Sex Therapist Q&A

We live in a culture that is saturated with sexual images, yet it is pitifully devoid of real sexual education for young people, which translates into a poor foundation for adult relationships. Uninformed teens grow into adults who may spend years, even decades, basing relationships on the minimal or incorrect information they accumulated as youngsters. Today's emphasis on abstinence-only education leaves many couples without basic knowledge about how their bodies work or what to expect in a relationship. Much of your own suffering -- as well as your husband's -- might have been prevented had you acquired comprehensive information about sexual health and pleasure. Nevertheless, I'm so glad you wrote now! You've described a complex situation, but there are two points that stand out: First, no one should ever have sex that is painful or even uncomfortable. Pain is a symptom that something is amiss and needs attention. And having sex because someone else insists is a surefire way to feel disempowered, which can erase whatever authentic desire you might otherwise have felt. If you were having sex you didn't want, then you were certainly insufficiently aroused and lubricated, which could have caused sexual intercourse to be painful. In addition, certain medical conditions also make intercourse -- and sometimes even gentle sexual touch -- painful. Given your background, the precise cause of your pain can only be determined by a thorough sexual history and physical exam.

I would urge you to see a doctor, but, this time, be sure to see someone who is well-trained in the practice of sexual medicine and comfortable discussing the extent of her expertise working with patients who have sexual pain conditions. Anyone who is reluctant to have this conversation with you or doesn't supply satisfactory answers is not the right doctor.

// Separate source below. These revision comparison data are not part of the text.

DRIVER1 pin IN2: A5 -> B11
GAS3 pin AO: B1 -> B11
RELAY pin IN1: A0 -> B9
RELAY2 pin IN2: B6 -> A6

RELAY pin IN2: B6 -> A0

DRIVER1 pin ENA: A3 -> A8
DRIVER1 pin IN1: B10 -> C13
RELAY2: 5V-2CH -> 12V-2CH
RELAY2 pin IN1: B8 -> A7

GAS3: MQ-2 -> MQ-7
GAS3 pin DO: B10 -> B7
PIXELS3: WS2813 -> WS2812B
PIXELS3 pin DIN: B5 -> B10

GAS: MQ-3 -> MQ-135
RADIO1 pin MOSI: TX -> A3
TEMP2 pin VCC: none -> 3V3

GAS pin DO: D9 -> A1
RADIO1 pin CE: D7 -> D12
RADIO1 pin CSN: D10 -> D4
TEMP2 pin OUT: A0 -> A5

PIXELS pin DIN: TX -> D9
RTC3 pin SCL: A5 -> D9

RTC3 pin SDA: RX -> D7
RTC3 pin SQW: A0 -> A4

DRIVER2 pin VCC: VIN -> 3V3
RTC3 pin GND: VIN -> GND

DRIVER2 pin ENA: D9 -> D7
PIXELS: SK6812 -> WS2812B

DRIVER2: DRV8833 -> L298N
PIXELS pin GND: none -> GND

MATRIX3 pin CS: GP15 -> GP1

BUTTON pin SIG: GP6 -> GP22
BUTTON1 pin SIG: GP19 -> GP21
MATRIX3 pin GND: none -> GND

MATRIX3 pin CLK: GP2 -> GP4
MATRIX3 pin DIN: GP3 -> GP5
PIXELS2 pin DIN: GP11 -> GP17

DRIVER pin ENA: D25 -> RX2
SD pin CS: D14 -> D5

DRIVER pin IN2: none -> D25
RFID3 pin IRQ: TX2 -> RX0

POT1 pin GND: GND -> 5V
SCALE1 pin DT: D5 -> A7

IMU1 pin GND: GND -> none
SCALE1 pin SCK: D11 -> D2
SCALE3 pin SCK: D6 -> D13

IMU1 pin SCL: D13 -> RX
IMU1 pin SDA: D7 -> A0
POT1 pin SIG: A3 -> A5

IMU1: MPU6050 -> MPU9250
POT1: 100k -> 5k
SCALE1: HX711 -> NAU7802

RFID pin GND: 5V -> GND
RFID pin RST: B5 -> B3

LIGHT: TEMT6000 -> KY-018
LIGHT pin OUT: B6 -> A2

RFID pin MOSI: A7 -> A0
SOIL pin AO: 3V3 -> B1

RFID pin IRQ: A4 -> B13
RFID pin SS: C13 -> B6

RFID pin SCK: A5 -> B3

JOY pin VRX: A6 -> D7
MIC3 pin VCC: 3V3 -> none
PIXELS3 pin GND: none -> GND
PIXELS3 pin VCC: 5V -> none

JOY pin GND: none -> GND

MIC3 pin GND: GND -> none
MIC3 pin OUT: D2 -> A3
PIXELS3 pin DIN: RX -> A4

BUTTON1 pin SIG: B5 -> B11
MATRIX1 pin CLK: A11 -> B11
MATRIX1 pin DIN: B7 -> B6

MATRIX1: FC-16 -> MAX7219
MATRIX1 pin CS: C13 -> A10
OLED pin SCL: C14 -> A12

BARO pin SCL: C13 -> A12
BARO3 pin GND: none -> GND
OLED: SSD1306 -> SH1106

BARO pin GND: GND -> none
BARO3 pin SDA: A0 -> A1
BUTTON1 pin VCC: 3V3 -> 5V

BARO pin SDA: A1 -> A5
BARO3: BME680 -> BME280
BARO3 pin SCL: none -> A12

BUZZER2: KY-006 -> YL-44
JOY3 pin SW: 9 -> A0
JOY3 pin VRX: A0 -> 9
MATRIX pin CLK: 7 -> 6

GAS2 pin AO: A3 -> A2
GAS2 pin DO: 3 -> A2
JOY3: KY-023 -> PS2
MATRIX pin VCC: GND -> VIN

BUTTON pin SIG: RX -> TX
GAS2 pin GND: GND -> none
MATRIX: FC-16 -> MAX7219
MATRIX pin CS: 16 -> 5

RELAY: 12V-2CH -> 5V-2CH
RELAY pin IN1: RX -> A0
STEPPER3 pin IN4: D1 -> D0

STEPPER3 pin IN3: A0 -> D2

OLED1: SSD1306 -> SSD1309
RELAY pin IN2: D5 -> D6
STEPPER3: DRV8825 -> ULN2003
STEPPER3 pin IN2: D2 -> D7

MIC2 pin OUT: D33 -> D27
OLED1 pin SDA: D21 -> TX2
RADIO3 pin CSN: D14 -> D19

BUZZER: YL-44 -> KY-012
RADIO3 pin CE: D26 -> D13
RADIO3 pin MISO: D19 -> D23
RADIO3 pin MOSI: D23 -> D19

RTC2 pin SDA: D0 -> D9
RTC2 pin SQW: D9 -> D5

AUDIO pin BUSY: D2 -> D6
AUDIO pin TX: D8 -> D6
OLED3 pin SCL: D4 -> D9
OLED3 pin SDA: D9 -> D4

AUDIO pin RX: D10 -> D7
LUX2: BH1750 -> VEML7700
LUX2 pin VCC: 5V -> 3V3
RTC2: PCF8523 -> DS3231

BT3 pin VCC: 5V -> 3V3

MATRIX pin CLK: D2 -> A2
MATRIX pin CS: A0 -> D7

The second key point is this: Many people think that sexual desire is supposed to hit like a bolt from the blue; that a woman should merely look across the room at her partner and feel overcome with sexual urgency. If she doesn't feel that way, she may imagine that there is something wrong with her or with her relationship. The reality is quite different. Many people -- especially women in long-term relationships -- feel desire only after they have experienced sexual pleasure and arousal. So, a long, lovely kissing session, or the right kind of caresses, or the mental stimulation of an erotic movie or conversation, could initiate the arousal that leads to a desire for more. However, building up arousal to the point where you are ready for intercourse -- physically and emotionally -- can be a slow process. Many women simmer "on low" for a long time before their heat begins to rise. Along the way, any disruption can turn the flame down and leave her cold. A partner who rushes, the experience of pain, even a major mental distraction can snuff out the fire. Anybody who has had only a few poor sexual experiences may conclude she is just not very sexual, when, in fact, it is pretty healthy not to feel sexual under circumstances that are uninspiring, counter-erotic or unpleasant!